CHAPEL HILL, N.C. -- Kendric Burney had just grabbed his third interception and returned it across midfield when he saw roommate Melvin Williams to his right near the sideline. Suddenly, the ball came loose and ended up with Williams, who sprinted the final 44 yards for a fourth-quarter touchdown for North Carolina.
Was it a fumble? An illegal forward pitch?
"It was definitely a fumble," Burney said with a laugh, "but I just pitched it to him."
Either way, the replay-reviewed score stood and helped the Tar Heels beat Miami (No. 14 BCS, No. 12 AP) 33-24 on Saturday, keeping coach Butch Davis unbeaten against his former program and making North Carolina bowl eligible for the second straight season.

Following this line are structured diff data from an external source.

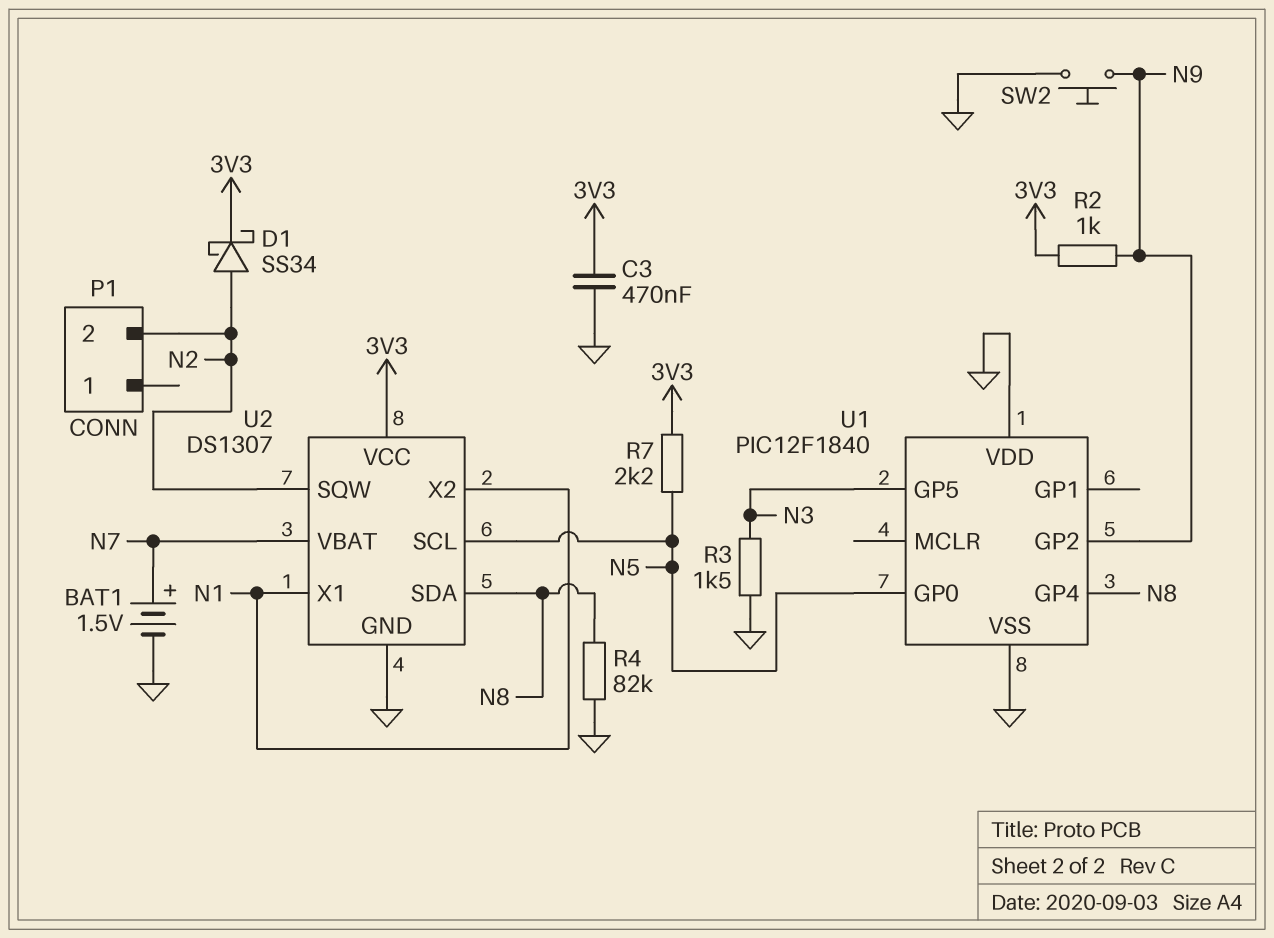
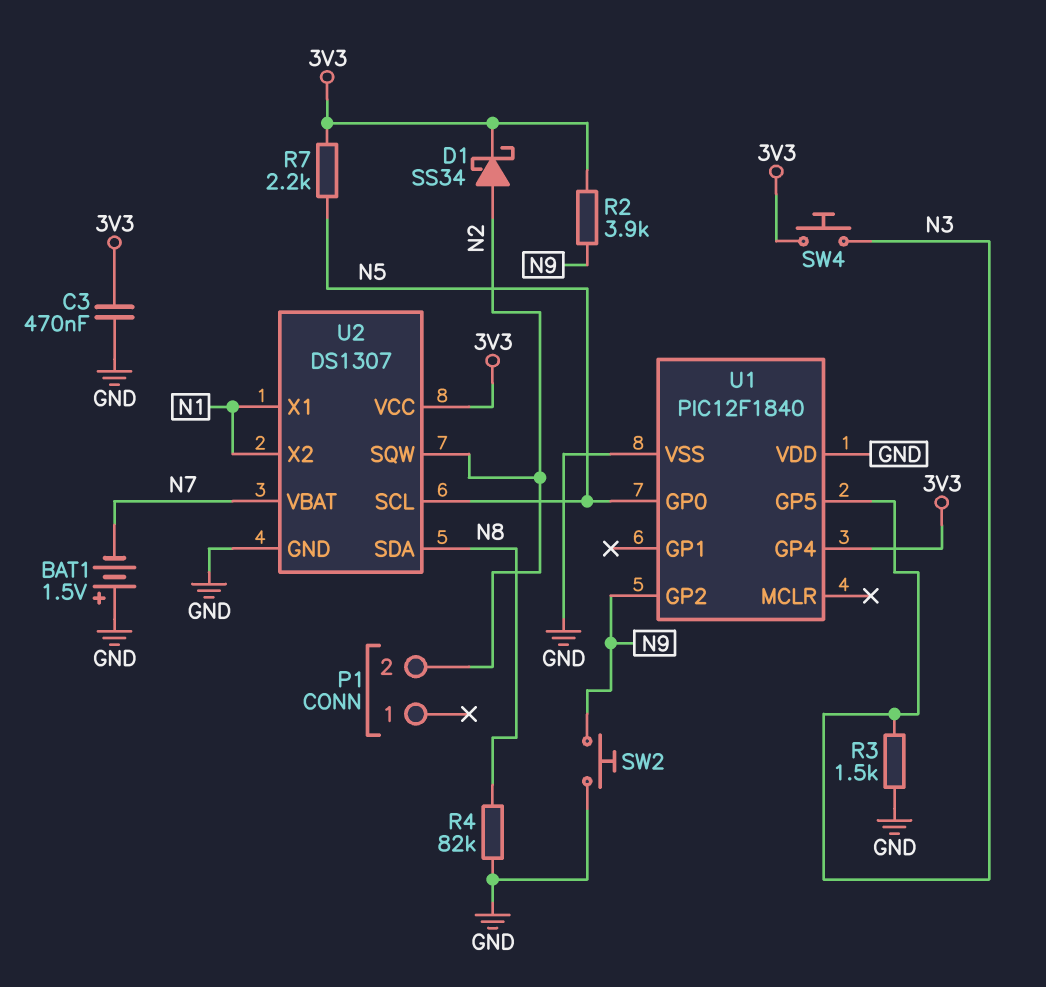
BAT1: 1.5V (plus N7, minus GND) -> 1.5V (plus GND, minus N7)
R2: 1k (3V3, N9) -> 3.9k (3V3, N9)
SW4: none -> button (3V3, N3)
U1 pin GP4: N8 -> 3V3

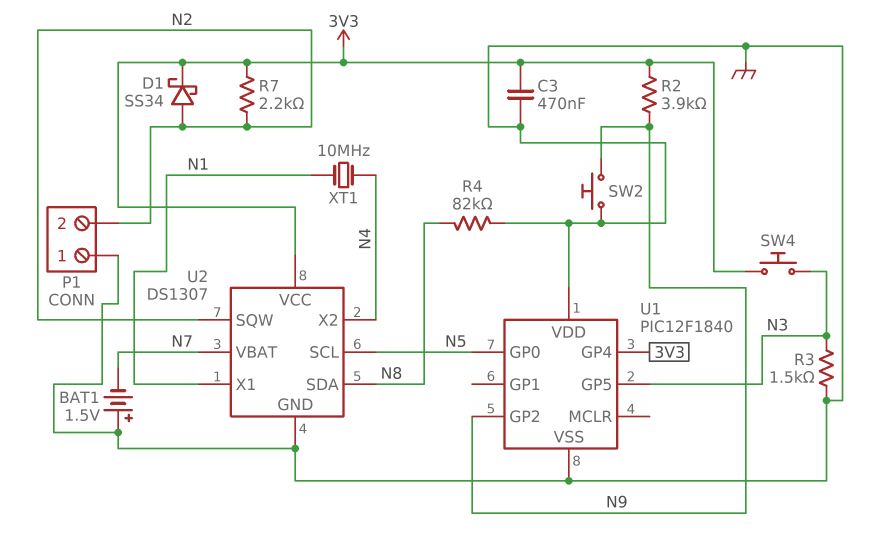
P1 pin 1: none -> GND
R7: 2.2k (3V3, N5) -> 2.2k (3V3, N2)
U2 pin X2: N1 -> N4
XT1: none -> 10MHz (N1, N4)

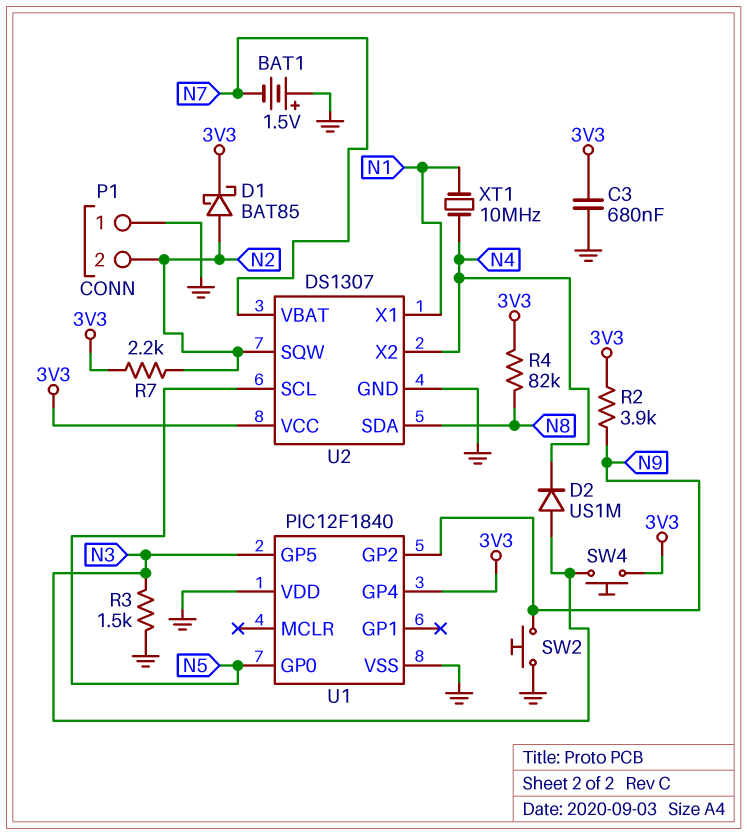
C3: 470nF (3V3, GND) -> 680nF (3V3, GND)
D1: schottky SS34 (A N2, K 3V3) -> schottky BAT85 (A N2, K 3V3)
D2: none -> diode US1M (A N3, K N4)
R4: 82k (GND, N8) -> 82k (3V3, N8)

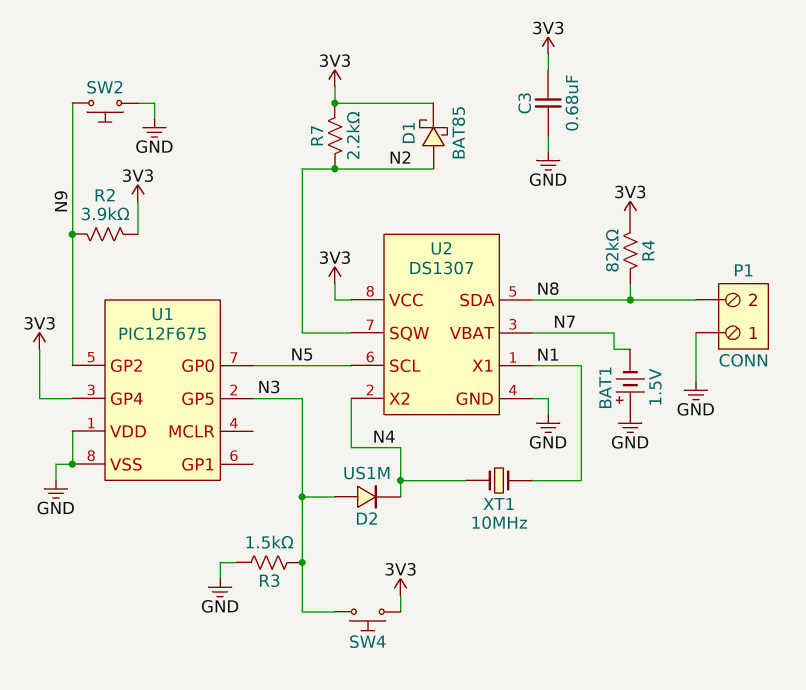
P1 pin 2: N2 -> N8
U1: PIC12F1840 -> PIC12F675

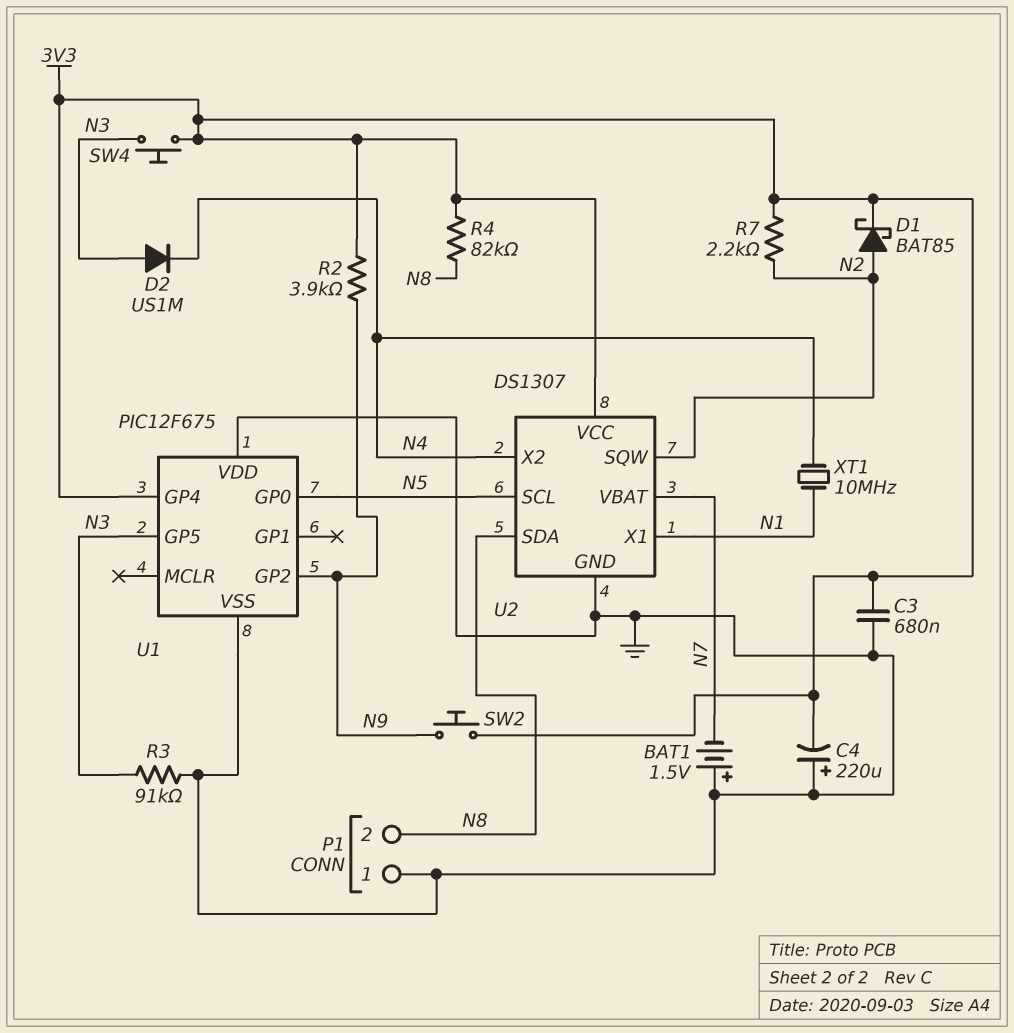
C4: none -> 220uF (plus GND, minus 3V3)
R3: 1.5k (GND, N3) -> 91k (GND, N3)
SW2: button (GND, N9) -> button (3V3, N9)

Burney returned an interception 77 yards for a score late in the first half for a 20-7 halftime lead, and the disputed score following his third pick gave North Carolina (7-3, 3-3 Atlantic Coast Conference) a 30-17 lead with 9 1/2 minutes left. That was enough margin for the Tar Heels, who sealed it when Casey Barth kicked his fourth field goal with 1:57 left.
The Tar Heels have won three straight overall and five straight against ranked opponents dating to last season. They've also won all three meetings against the Hurricanes (7-3, 4-3) since Davis took over in 2007.
Burney finished with 170 interception return yards -- a single-game ACC record and a school record for an entire season -- and became the first Tar Heel to have three picks in a game since Dre' Bly in 1996.
But afterward, all anybody wanted to talk about was the Burney-to-Williams return, which began when Burney made the interception at his own 10 and returned it 45 yards. Replays appeared to show the ball slipping from Burney's hand and officials upheld it as a fumble, not a forward pitch.
Williams said Burney had teasingly said after an earlier interception that he planned to pitch it to him next time, adding that Burney "meant to do it, no matter what."
"I just froze to be honest with you," Williams said. "I was like, 'OK, let me go ahead and get out of bounds,' and then everybody was like, 'Run!' That's when I started running and my eyes got big for the end zone."
North Carolina quarterback T.J. Yates saw the replay on the scoreboard and could only shrug.
"I didn't know whether it was a lateral or it just slipped out of his hands," he said, "but I'm glad the referees made the right call."
Miami coach Randy Shannon had another take on it.
"To me, it looked like he pitched it forward, but I can't get involved in it," Shannon said. "One play shouldn't make the difference in the game, but it happened, so we've got to accept what it is and move on."
The Hurricanes moved the ball effectively against the nation's fifth-ranked total defense, racking up 435 yards and getting rushing scores from Graig Cooper and Damien Berry. They even answered Williams' TD return with a quick touchdown drive of their own to stay in the game.
But the Tar Heels pressured Jacory Harris into a career-high four interceptions, with all three of Burney's coming deep in North Carolina territory.
"I really can't explain it," Harris said. "I went out there and made some bad throws. All mental mistakes. I just put my team in the worst-case scenario and North Carolina took advantage of it."
The loss came a short time after the Hurricanes saw their outside chance of winning the ACC Coastal Division title disappear with No. 7 Georgia Tech's rout of Duke in nearby Durham, sending the Yellow Jackets to next month's ACC championship game.
As for the Tar Heels, it ended up being an opportunity for redemption.
Three weeks ago, North Carolina led Florida State 24-6 in the third quarter before its defense faltered and its offense did little to help down the stretch in a 30-27 loss. On Saturday, North Carolina led 23-7 in the third, and held on when its offense put together an 11-play, 60-yard drive that took more than 5 minutes off the clock and set up Barth's final field goal -- the kind of drive it couldn't manage against the Seminoles.
Ryan Houston ran for 76 yards for the Tar Heels, including 33 on that final drive.